My first offering from my running is this: “Every scene is like lovers fighting over who takes out the trash. The plot is ‘who takes out the trash’ but that’s not the essence of the story.”

‘What the hell does this mean?’ you might ask. Well, I think it means that scenes are never about what they appear to be about, if you insist on reading the text literally. Rather, they are like every argument you ever have with your partner. They appear to be about taking out the trash (or something similar), whereas they are really about ‘you don’t love me any more’, ‘you’re not listening to me any more’ or some such deeper emotional conflict.

As writers, our job is to portray the surface argument in such a way that the reader guesses or imagines that the accusation/insecurity is lurking beneath the surface. The trick is to make the readers think about the characters as real people and then those readers will naturally infer for themselves that the characters have real inner lives. The ‘real’ story happens in that inner life. It’s not written in the text at all… which brings me to the subject of elision.

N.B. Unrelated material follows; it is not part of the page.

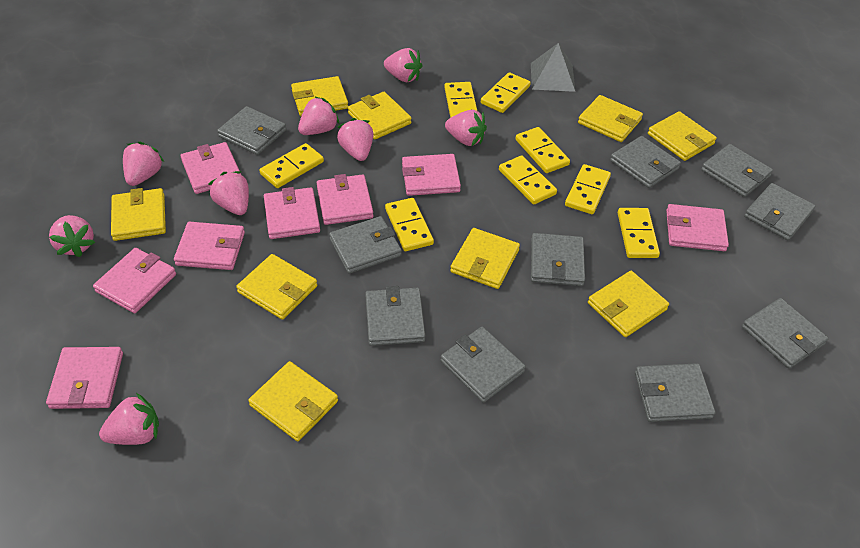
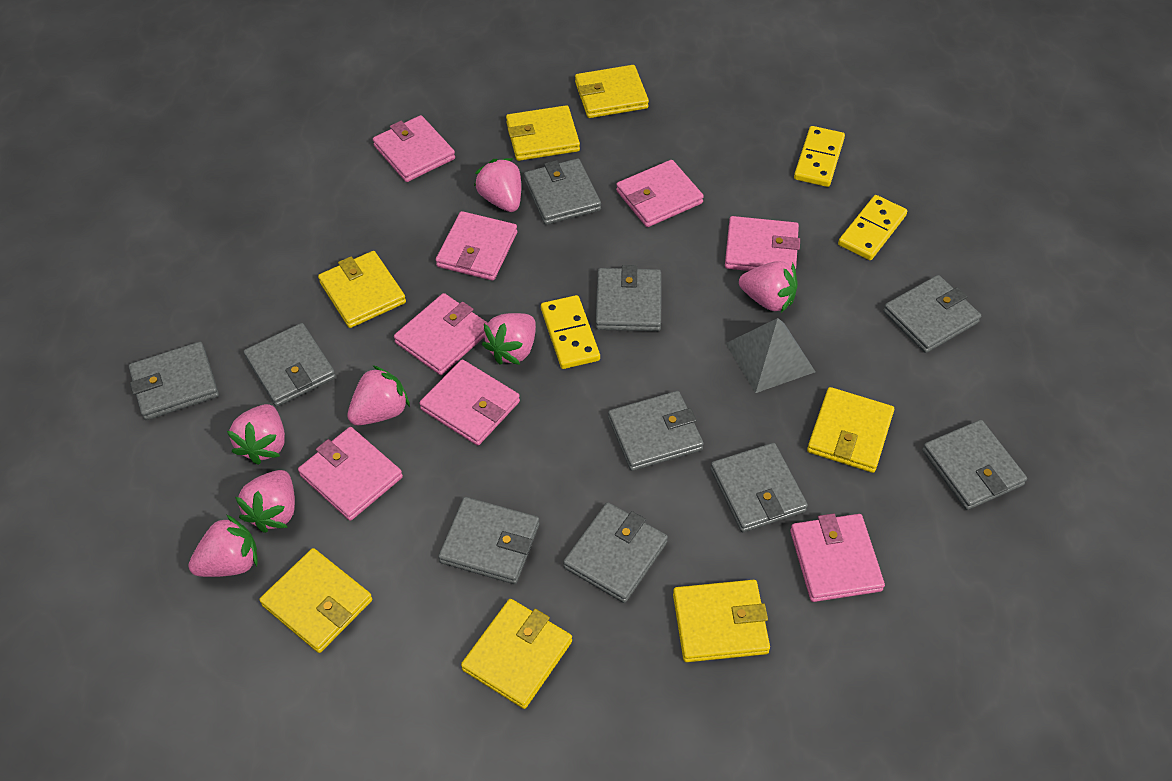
pink strawberry: 8 -> 7
yellow domino: 8 -> 3
yellow wallet: 9 -> 7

I can’t remember who first told me this (I know I stole it from somewhere), but the writer’s most powerful tool is not the pen, the keyboard or the thesaurus, but the reader’s imagination. Consequently, if you want the readers to imagine things, you need to leave them things to imagine. If you tell them everything, then no imagination is possible. For example, ‘a dainty red car with a looping scratch of rust along the driver’s door’ leaves far more for the reader to work with than ‘a Sunset Red 2004 Ford Fiesta, number plate RK54 UUM, with fog lamps and lowered suspension’ even though the latter probably gives the reader a more accurate picture of the actual car.

So that leads me to a second and concluding thought (blazing run around the reservoir today with no knee pain): “The skill of a writer is in shaping what he or she leaves out. The reader’s imagination expands into the elision the writer creates.”